I can't precisely identify some of the rigs in the photographs that follow.  That aside, these abandoned machines fascinate me, and I imagine that they will do the same for you.  Call them modified, homemade or some model that wasn't in my catalogs.  All of them have more or less the same working wheels which are all crammed into a rather dense arrangement, typical of the portable cable tool drilling machines that you have seen earlier in this chapter.  You'll see some spooled wire line, wheels and reels, sheaves, a  litter of paraphernalia in a working radius around the rig, and a definite sag or disarray that signifies that the machine is beginning to return to contour.  Helping that process are fallen trees which have crashed against some of the rigs through the years.

The big wheel on the outside, the one that you are apt to see first, is usually the band wheel.  It was connected by belt and pulley to the engine.  If these are wooden, most are, they may still have a faded coat of paint, usually red, but recently "Pete", Dan and I saw a blue one.  Most of the rest of the wheels and fittings are cast iron or steel, but a few may be wood. 

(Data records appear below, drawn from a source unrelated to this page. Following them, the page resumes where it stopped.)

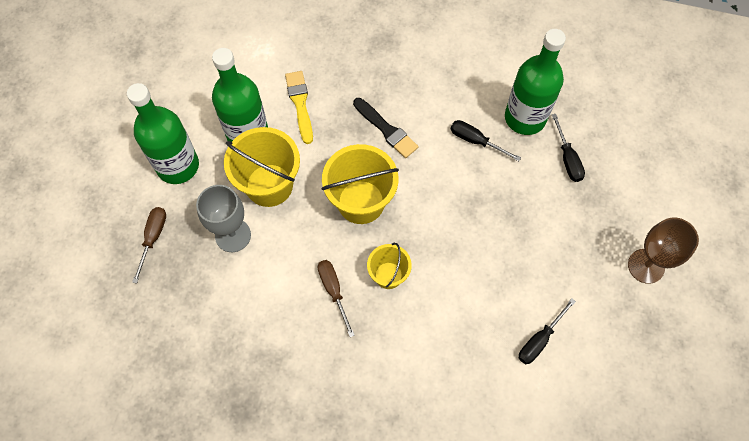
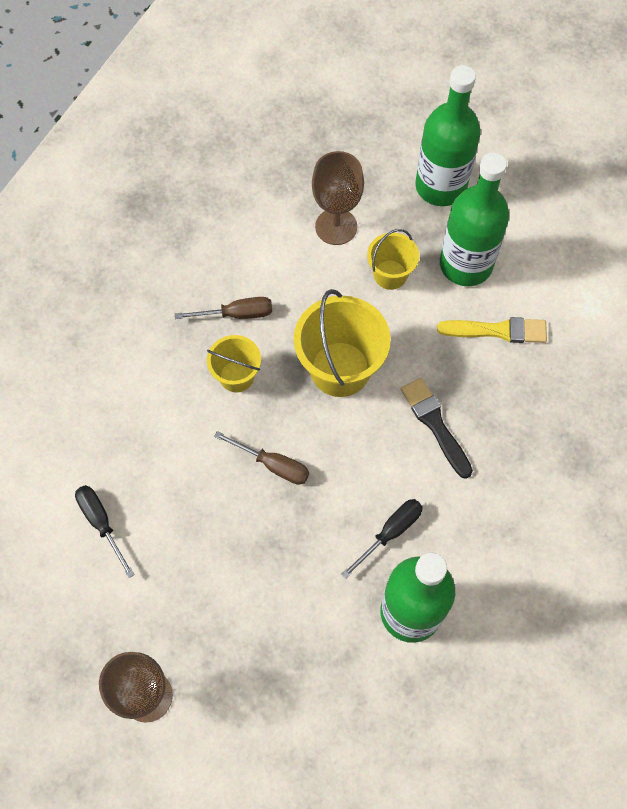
camera: 105 degrees right, 0 degrees up
(153, 238) = (355, 151): brown screwdriver -> brown screwdriver (273, 465)
(233, 235) = (336, 226): grey goblet -> brown goblet
(269, 185) = (390, 275): yellow bucket -> yellow bucket, size x0.58
(386, 130) = (435, 424): black brush -> black brush turned 90 degrees clockwise
(567, 158) = (332, 649): black screwdriver -> none

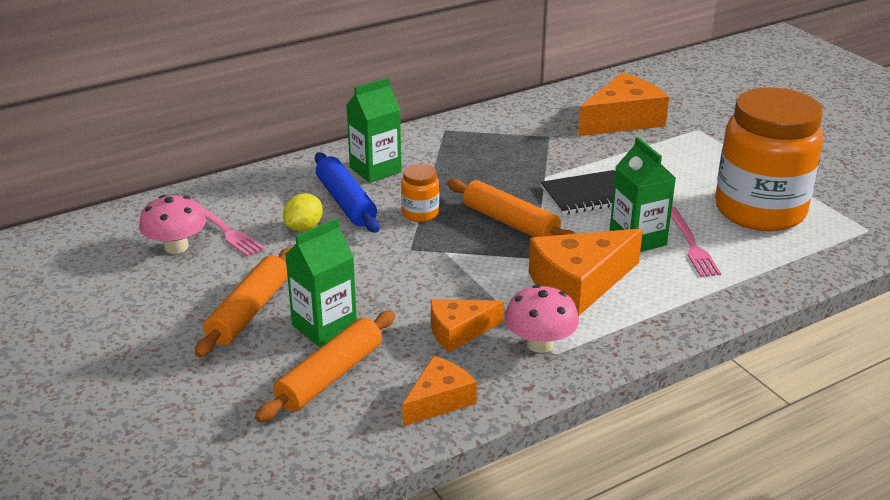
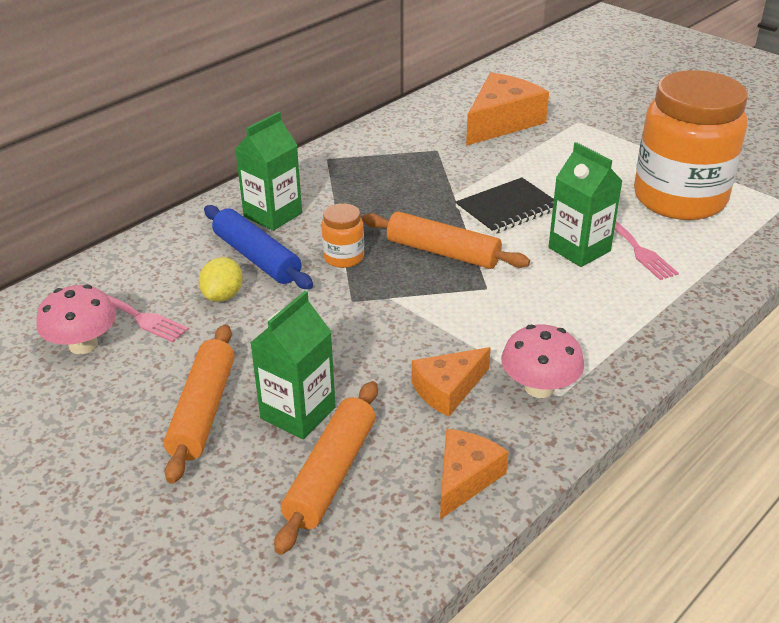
camera: 15 degrees left, 5 degrees up
(579, 284) = (546, 309): orange cheese -> none

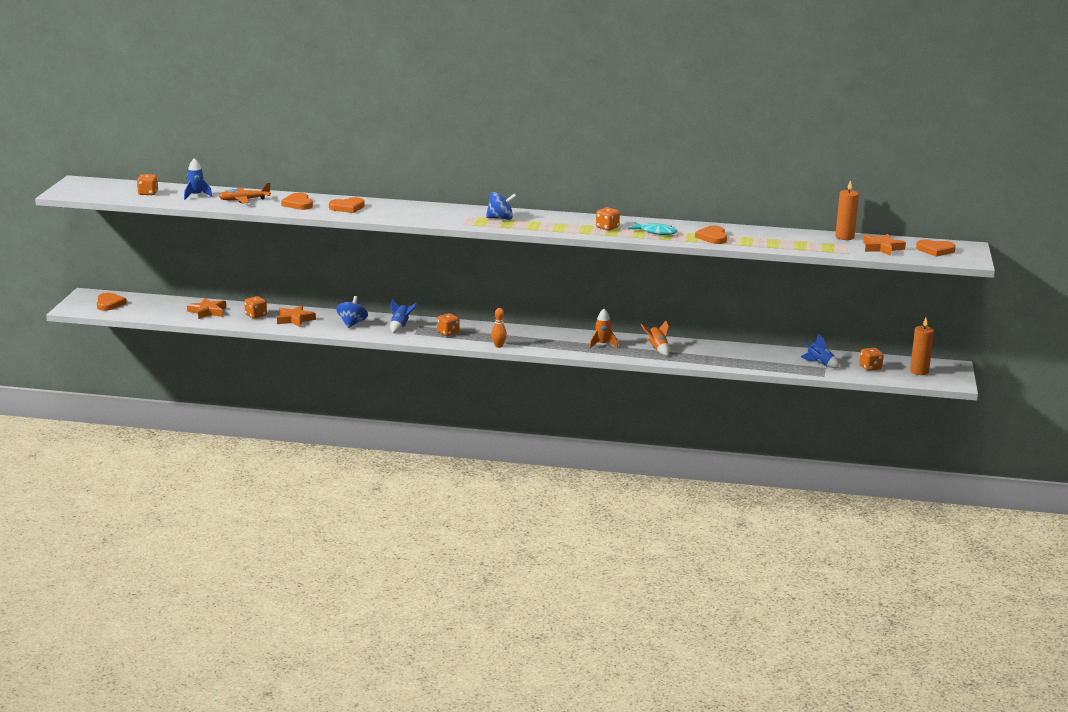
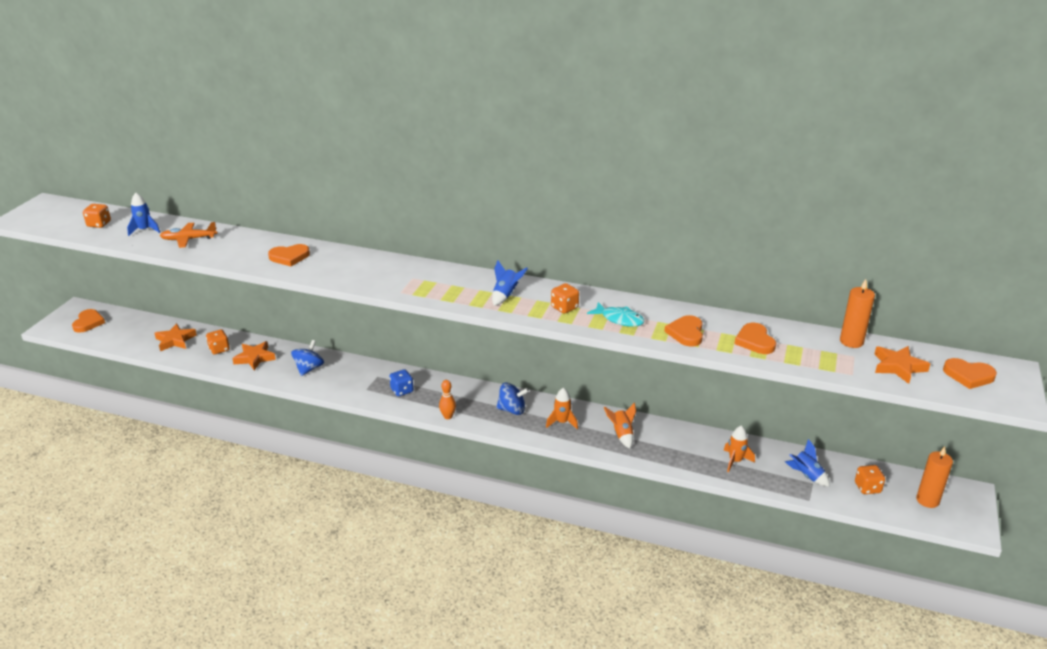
camera: 10 degrees right, 10 degrees up
(298, 204) = (241, 248): orange heart -> orange heart (755, 341)
(400, 327) = (356, 377): blue rocket -> blue rocket (506, 295)
(448, 333) = (402, 390): orange dice -> blue dice
(500, 218) = (448, 284): blue spinning top -> blue spinning top (512, 410)
(759, 359) = (735, 461): none -> orange rocket

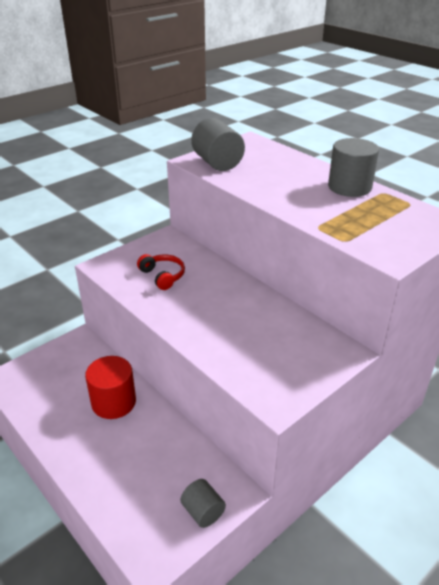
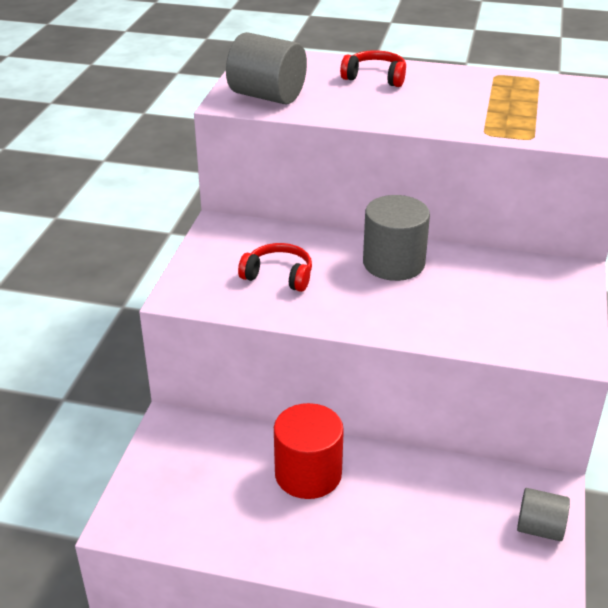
camera: 35 degrees left, 0 degrees up
(298, 171) = (375, 77): none -> red headphones
(349, 187) = (455, 79): grey cylinder -> grey cylinder (393, 263)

Car and truck engines were sometimes used as prime movers for these drilling machines.

This portable drilling machine (skid-mounted) is still in position at the well on the lease where it was working years ago.  The steel mast has fallen, but nobody saw that happen.  The mast landed without much destruction. 
 
The crown pulley at the top of the mast wasn't damaged when the mast fell.  It was made by Alten's of Lancaster, Ohio. 
 
This side view of the preceding rig shows that a rubber tire was used for friction drive. 
 
This front view shows the cased hole that the portable machine was working on.
 
The lease rig was operated by a gasoline engine seen here.
 
The lease rig used several thin drive belts, the tracks for which can be seen on the pulleys.  Gasoline engine is at left foreground.
 
Broken pipe wagon on lease near rig.  Left tire of the wagon is a Firestone Heavy Duty, Gum Dipped, right tire is a Heavy Service TRAXION.  Coil of wire rope at left.
 
Geologist Carl Burgchardt from Warren, Pa., stands by an old, abandoned rig in Oil Creek State Park.  The rig had a wooden A-frame mast (not shown) which collapsed long ago.
 
Faded red paint still lingers on these wheels.  This is the same rig in Oil Creek State Park as was pictured above.
 
The Oil Creek State Park rig had a wood ladder-type mast which is shown here where it fell, broke in pieces and now rotting.  The crown pulley is seen in the foreground.
 
A vehicle engine was used as the power plant for the Oil Creek State Park drilling machine.